A alegria ainda morou na cabana todo o tempo que as espigas de milho levaram a amarelecer.

Uma alvorada, caminhava o cristão [Martim] pela borda do mar. Sua alma estava cansada.

O colibri sacia-se de mel e perfume; depois adormece em seu branco ninho de cotão¹, até que volta no outro ano a lua das flores. Como o colibri, a alma do guerreiro também satura-se de felicidade e carece de sono e repouso.

A caça e as excursões pela montanha em companhia do amigo [Poti], as carícias da terna esposa que o esperavam na volta e o doce carbeto² no copiar da cabana já não acordavam nele as emoções de outrora. Seu coração ressonava.

Quando Iracema brincava pela praia, os olhos do guerreiro retiravam-se dela para se estenderem pela imensidade dos mares.

Viram umas asas brancas que adejavam pelos campos azuis. Conheceu o cristão que era uma grande igara³ de muitas velas, como construíam seus irmãos; e a saudade da pátria apertou-lhe no seio.

Alto ia o sol; e o guerreiro na praia seguia com os olhos as asas brancas que fugiam.

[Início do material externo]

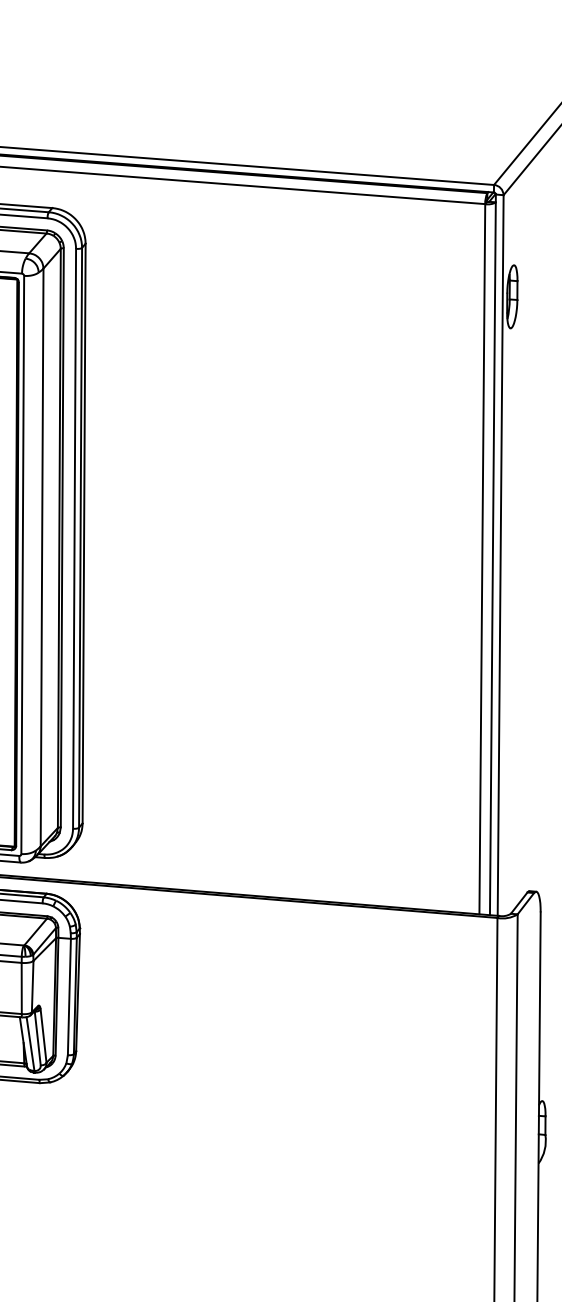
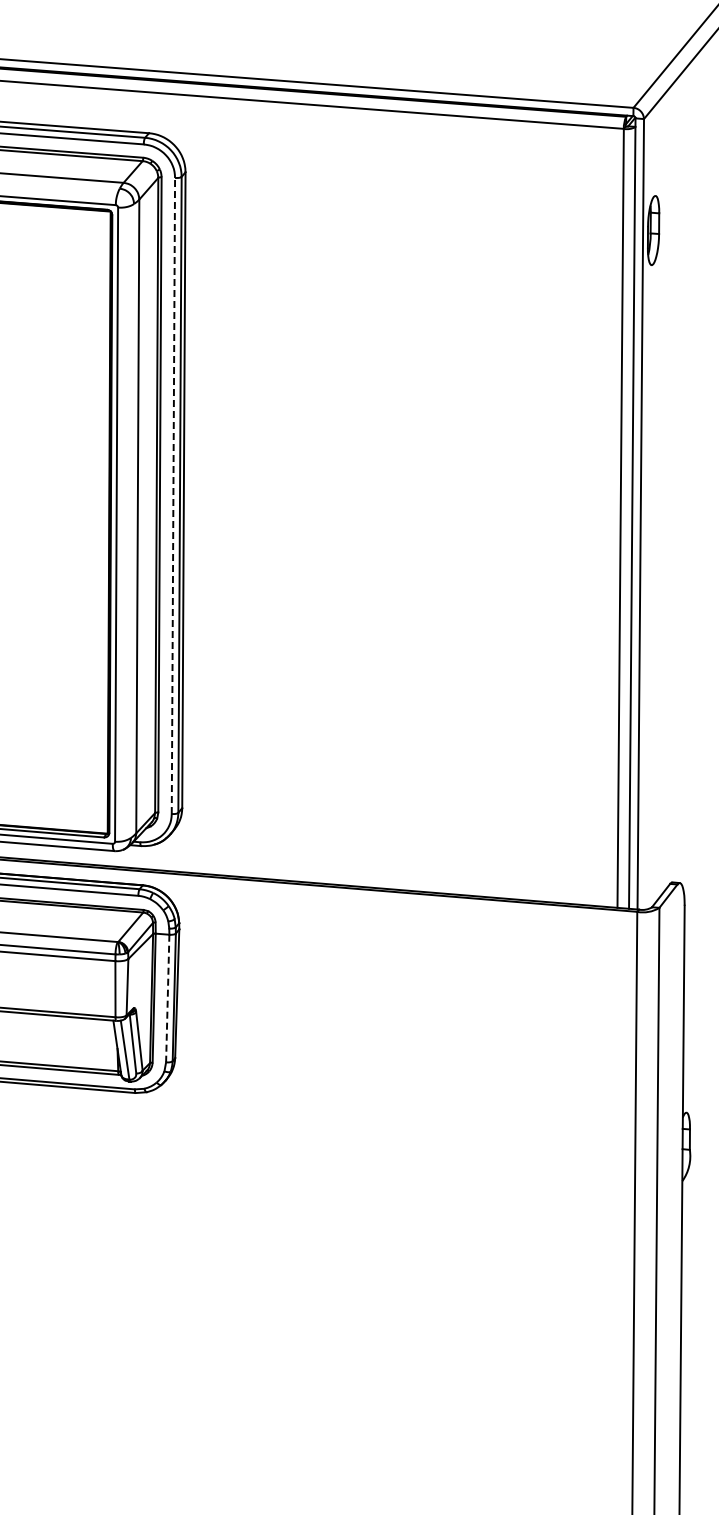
line: (74, 538) -> (173, 495), solid -> dashed
line: (69, 996) -> (167, 998), solid -> dashed

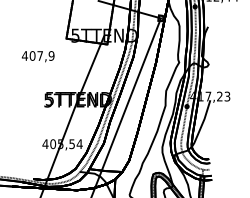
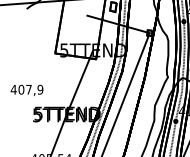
text: (37, 56) -> (26, 90), moved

Debalde a esposa o chamou à cabana, debalde ofereceu a seus olhos as graças dela e os frutos melhores do campo. Não se moveu o guerreiro, senão quando a vela sumiu-se no horizonte.

Poti voltou da serra, onde pela primeira vez fora só. Tinha deixado a serenidade na fronte de seu irmão e achava ali a tristeza. Martim saiu-lhe ao encontro:

– A igara grande do branco tapuia⁴ passou no mar. Os olhos de teu irmão a viram, que voava para as margens do Mearim, aliados dos tupinambás, inimigos de tua e minha raça.

– Poti é senhor de mil arcos; se é teu desejo, ele te acompanhará com seus guerreiros às margens do Mearim, para vencer o tapuitinga⁵ e seu amigo, o pérfido tupinambá.

– Quando for tempo, teu irmão te dirá.

Os guerreiros entraram na cabana onde estava Iracema. A maviosa canção nesse dia tinha emudecido nos lábios da esposa. Ela tecia suspirando a franja da rede materna, mai larga e espessa que a rede do himeneu.

Poti, que a viu tão ocupada, falou:

– Quando a sabiá canta, é o tempo do amor; quando emudece, fabrica o ninho para sua prole: é o tempo do trabalho.

– Meu irmão fala como a rã quando anuncia a chuva; mas a sabiá que faz seu ninho não sabe se dormirá nele.

A voz de Iracema gemia. Seu olhar buscou o esposo. Martim pensava; as palavras de Iracema passaram por ele como a brisa pela face lisa da rocha, sem eco nem rumores.

O sol brilhava sempre sobre as praias do mar, e as areias refletiam os raios ardentes; mas nem a luz que vinha do céu nem a luz que refletia da terra espancaram⁶ a sombra n’alma do cristão. Cada vez o crepúsculo era maior em sua fronte.

(Iracema, 2006.)

¹ cotão: fiapos de algodão.
² carbeto: reunião dos índios à noite em uma cabana para conversar.
³ igara: embarcação.
⁴ “branco tapuia”: nome dado aos franceses.
⁵ tapuitinga: o mesmo que “branco tapuia”.
⁶ espancar: espantar, dissipar.


O Dicionário Porto Editora da língua portuguesa define “personificação” como “figura de linguagem que consiste na atribuição de propriedades humanas a animais, seres inanimados ou entidades abstratas”. Verifica-se a ocorrência desse recurso expressivo em:
A
“Uma alvorada, caminhava o cristão [Martim] pela borda do mar” (2º parágrafo).
B
“Conheceu o cristão que era uma grande igara de muitas velas, como construíam seus irmãos” (6º parágrafo).
C
“O colibri sacia-se de mel e perfume; depois adormece em seu branco ninho de cotão” (3º parágrafo).
D
“A alegria ainda morou na cabana todo o tempo que as espigas de milho levaram a amarelecer” (1º parágrafo).
E
“Não se moveu o guerreiro, senão quando a vela sumiu-se no horizonte” (7º parágrafo).